French justice minister not guilty in conflict of interest trial -tribunal

By Juliette Jabkhiro

PARIS (Reuters) -A special tribunal on Wednesday ruled that French Justice Minister Eric Dupond-Moretti did not abuse his current position to settle scores with opponents from his career as a top lawyer.

A pugnacious orator, Dupond-Moretti was alleged to have failed to have stepped back sufficiently from a case against a magistrate with whom he had sparred whilst a lawyer.

The Cour de Justice de la Republique, a special tribunal for government officials, said Dupond-Moretti was in a position of conflict of interest but criminal intent was not established, and it cleared him of the charges.

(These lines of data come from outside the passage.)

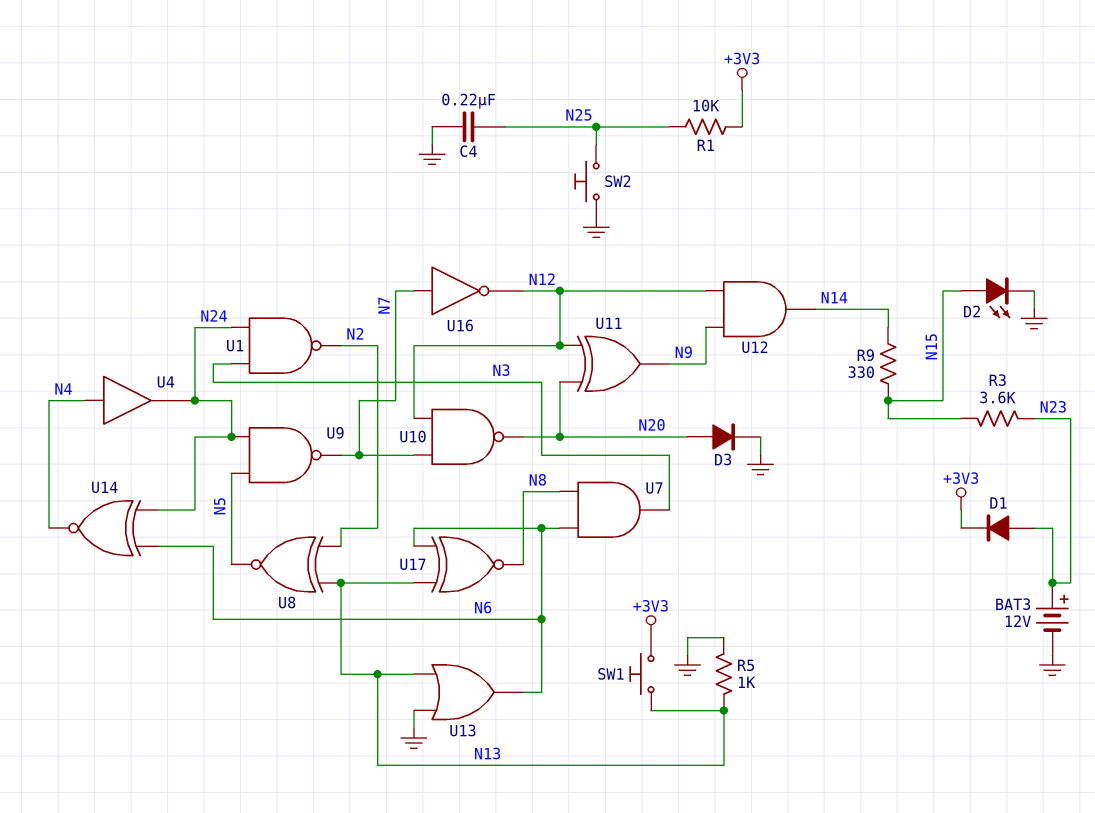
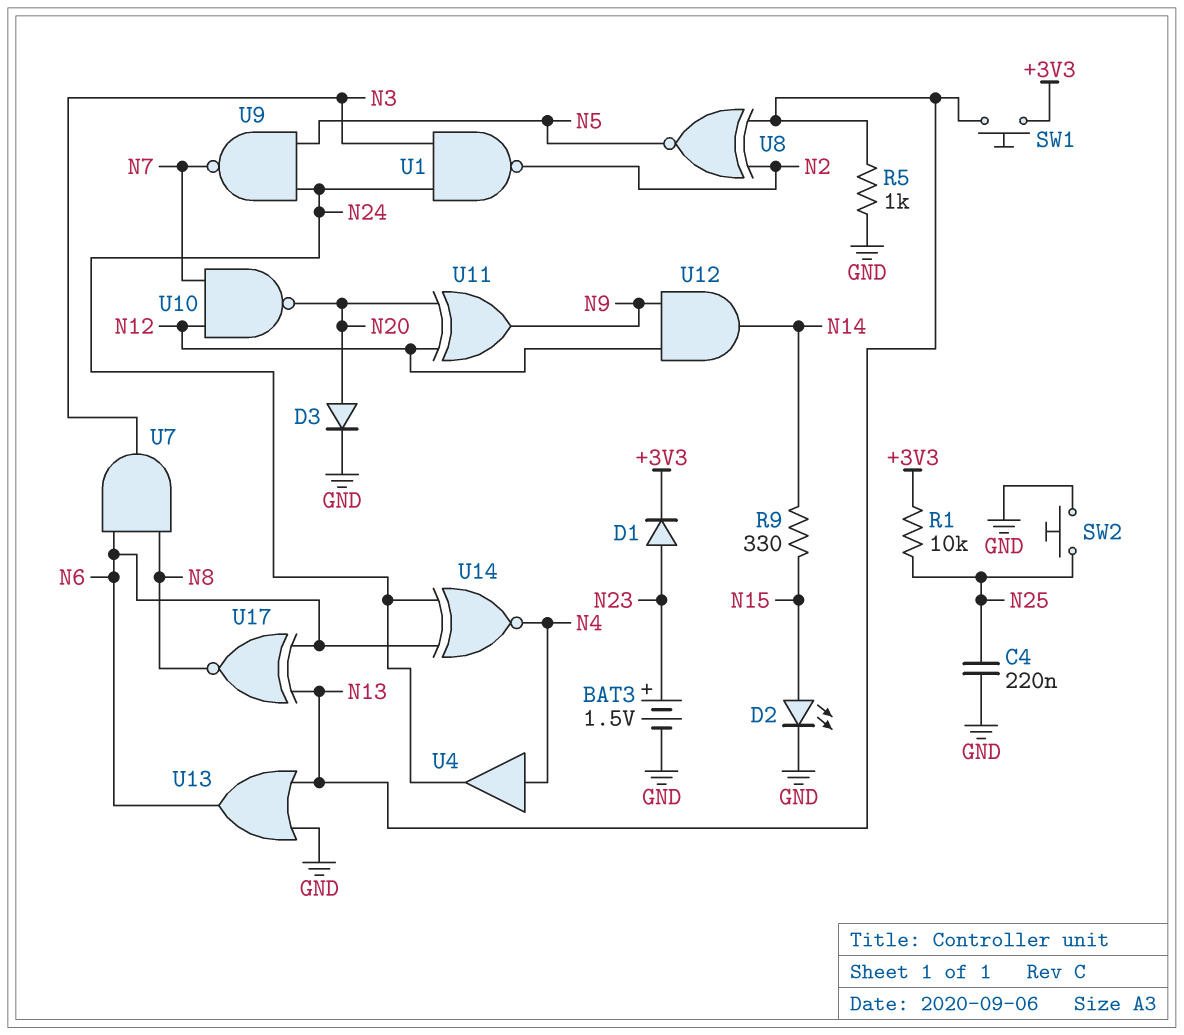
BAT3: 12V (plus N23, minus GND) -> 1.5V (plus N23, minus GND)
R3: 3.6k (N15, N23) -> none
U16: NOT (in N7, out N12) -> none

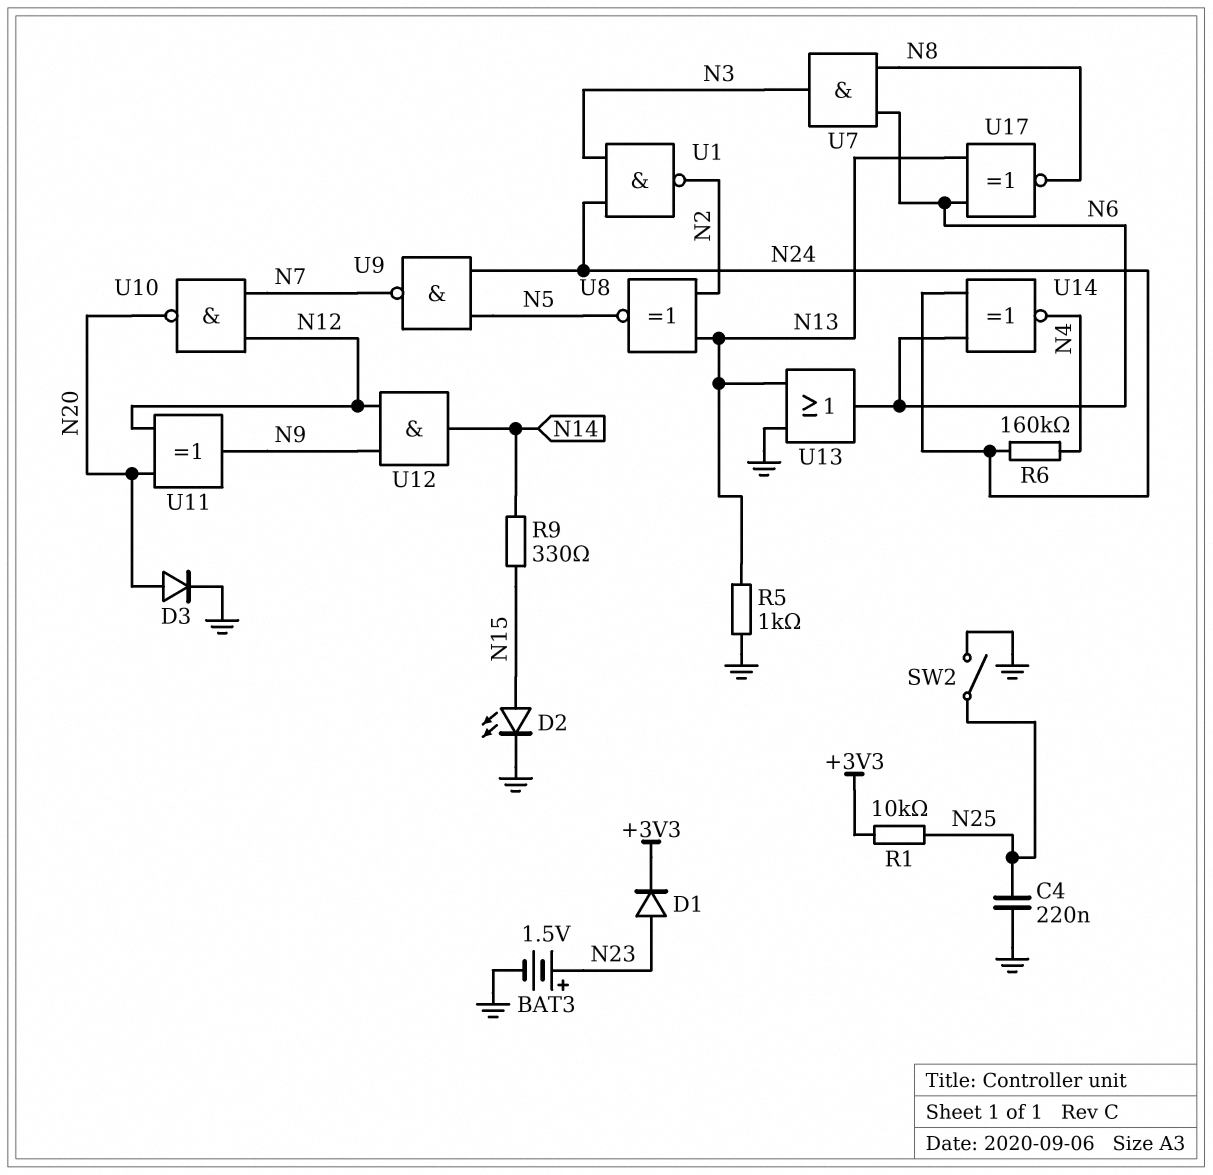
R6: none -> 160k (N4, N24)
SW1: button (+3V3, N13) -> none
SW2: button (GND, N25) -> switch (GND, N25)
U4: buffer (in N4, out N24) -> none

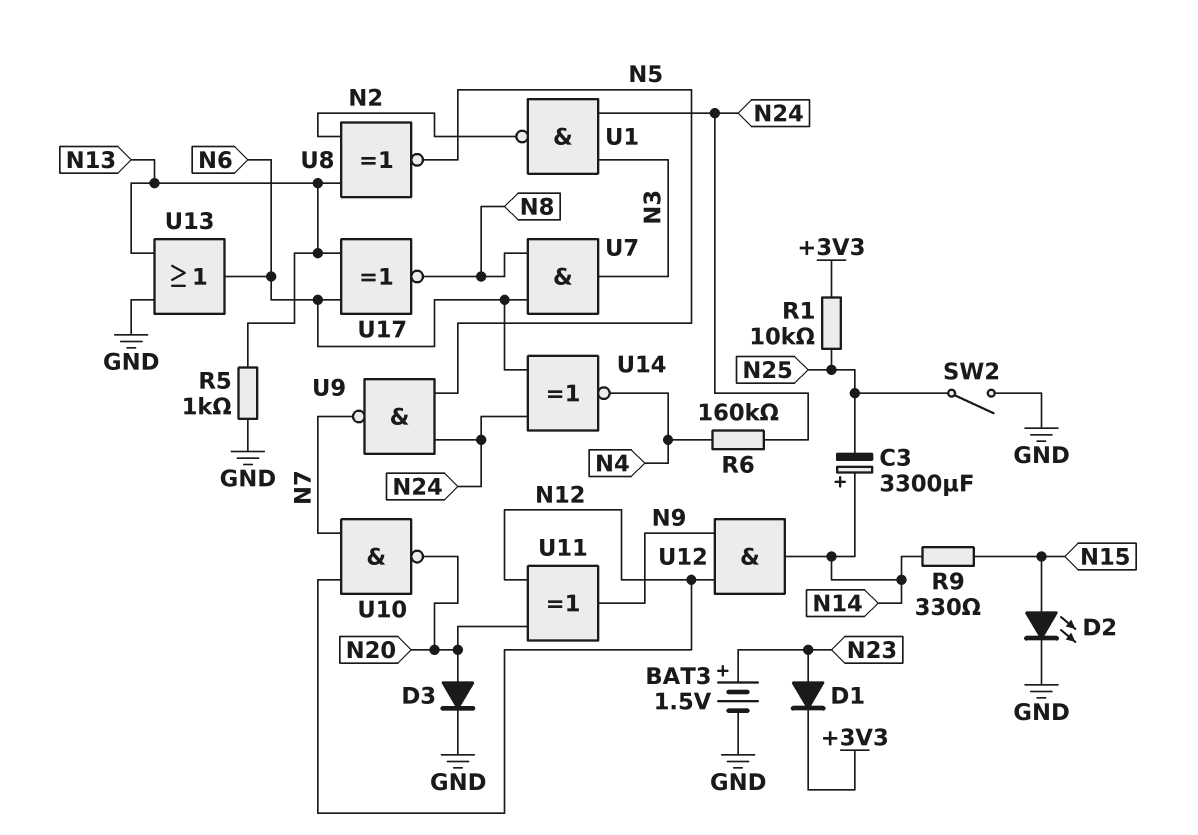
C3: none -> 3300uF (plus N14, minus N25)
C4: 220nF (GND, N25) -> none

Dupond-Moretti had remained in office during the investigation and trial but a guilty verdict would have put pressure on President Emmanuel Macron, who swept to power in 2017 promising to clean up politics, to fire his minister.

Dupond-Moretti, who denied any wrongdoing during the trial, left the court without making any comment. His lawyers said the ruling “ends years of (the minister) being falsely accused.”

Other allegations centered on a lawsuit he filed against the office of the financial prosecutor (PNF) shortly before taking up his ministerial post, accusing the PNF of invading his privacy by obtaining his phone records during a probe into alleged corruption by former president Nicolas Sarkozy.

The hard left political party France Insoumise (France Unbowed) criticised the acquittal, saying it showed that the special tribunal, presided over by both judges and lawmakers, should be scrapped.

Jerome Karsenti, a lawyer for the anti-corruption association Anticor, said the special court was too lenient with those in power.

Since its creation in 1993, the Cour de Justice de la Republique has held only nine formal trials, including Dupond-Moretti’s.

Past defendants have included former finance minister and current head of the European Central Bank, Christine Lagarde. In 2016, she was found guilty of negligence over a government payout. She escaped punishment and kept her job at the IMF.